On Wednesday, 16 October 2019, the Executive Mayor, Cllr Herman Mashaba, had the pleasure of breaking ground to mark the construction of the Ellis Park Student Village (EPSV) Development.
The mayor was joined by MMC for Economic Development, Cllr Leah Knott, and MMC for Development Planning, Cllr Reuben Masango, and executives from of ADOWA Property Developers, the company responsible for the project.
This is the first phase of a 2000-bed student village, with a total project cost of R500 million. First Phase will be completed in December 2020 and the second Phase in December 2021.
This development fits well into the overall vision of the multi-billion rand Inner City Rejuvenation Programme, which seeks to roll-out affordable student accommodation near places of learning and transport nodes, among others, and is a prime example of the kind of investment facilitated annually by the City.
The Ellis Park Student Village will be located only a few hundred meters from the University of Johannesburg’s Doornfontein campus and is expected to alleviate the demand for affordable and secure accommodation.
Delivering a key note address, mayor Mashaba said: ‘‘I am a strong believer that this City can be rebuilt. Brick by brick, precinct by precinct. We want this City to be a place where our people can work and play.’’
He said the fact that companies like Adowa Property Developers are spending money to develop the Inner-city bears testament that the private sector believes in the vision to rebuild the City.
“When we took over office in 2016 investments where about R4,7 billion. This past financial year we attracted R17,3 billion. We are now aiming for R25 billion,” he said.
This a great project for future generations, which is why this administration committed its self to reclaiming the city. A first in the history of Johannesburg, 135 buildings have already been awarded to the private sector with an estimated investment value of R32 billion.
MMC Knott said the department will continue creating a favourable environment for business to thrive.

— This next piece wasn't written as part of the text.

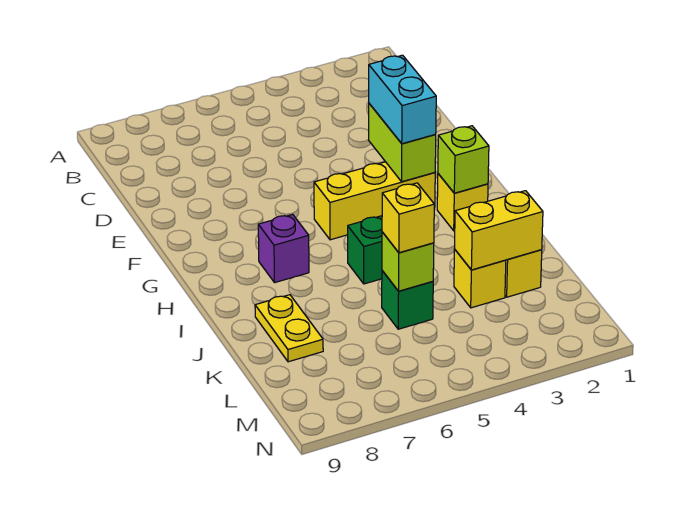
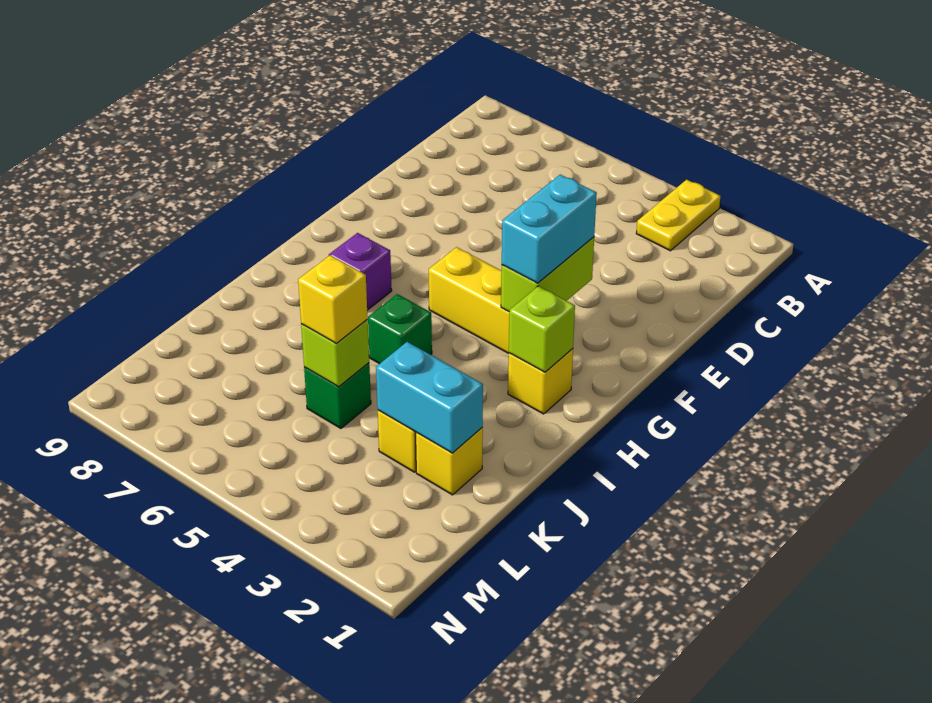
yellow plate J8:K8 level 1 -> yellow plate A3:B3 level 1
yellow brick K2:K3 level 2 -> cyan brick K2:K3 level 2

“Our department facilitate trade an investments in the City we unblock red tape, clear hiccups and ensure that opportunities are open for all. We are need of secure and affordable student and we thank Adowa properties for such an incredible initiative,” she said.
MMC Masango said careful planning the City is starting to bear fruits: “We are working with Economic Development through trade and investment desk which is able to unlock some of the challenges faced by developers. We are now seeing a lot of developers coming on board to say, we want to invest in the inner-city.”
Sisa Rafuza, CEO of Adowa said: “Purpose build student housing creates an enabling environment for students to succeed and thrive. Studies done in international markets have shown that living in purpose-built student accommodation in a student’s first year increases the chances of them finishing college by around 12.0%. Adowa is assisting South African youths, some of which are indigent, to reach their full potential with quality, secure and financially accessible NSFAS/DHET accredited student beds across the country. EPSV is our first step”.
Also speaking, Lusanda Kali from the Public Investment Corporation (PIC) said: ““The PIC is proud to be associated with the EPSV. This development is evidence of PIC’s commitment to investing in social infrastructure that improves the lives of South Africans and contributes to broader economic growth.
“The EPSV development will contribute to the revitalisation of the City of Johannesburg, whilst providing secure accommodation to students enrolled at the University of Johannesburg. We are pleased with our partnership with the Adowa Property Developers Team, who are committed to providing quality student accommodation in critical and previously uncovered nodes of higher education in the country.
“We are grateful to our clients – the Government Employees Pension Fund and the Unemployment Insurance Fund – for entrusting the PIC with a progressive mandate that seeks to achieve both financial and social returns.”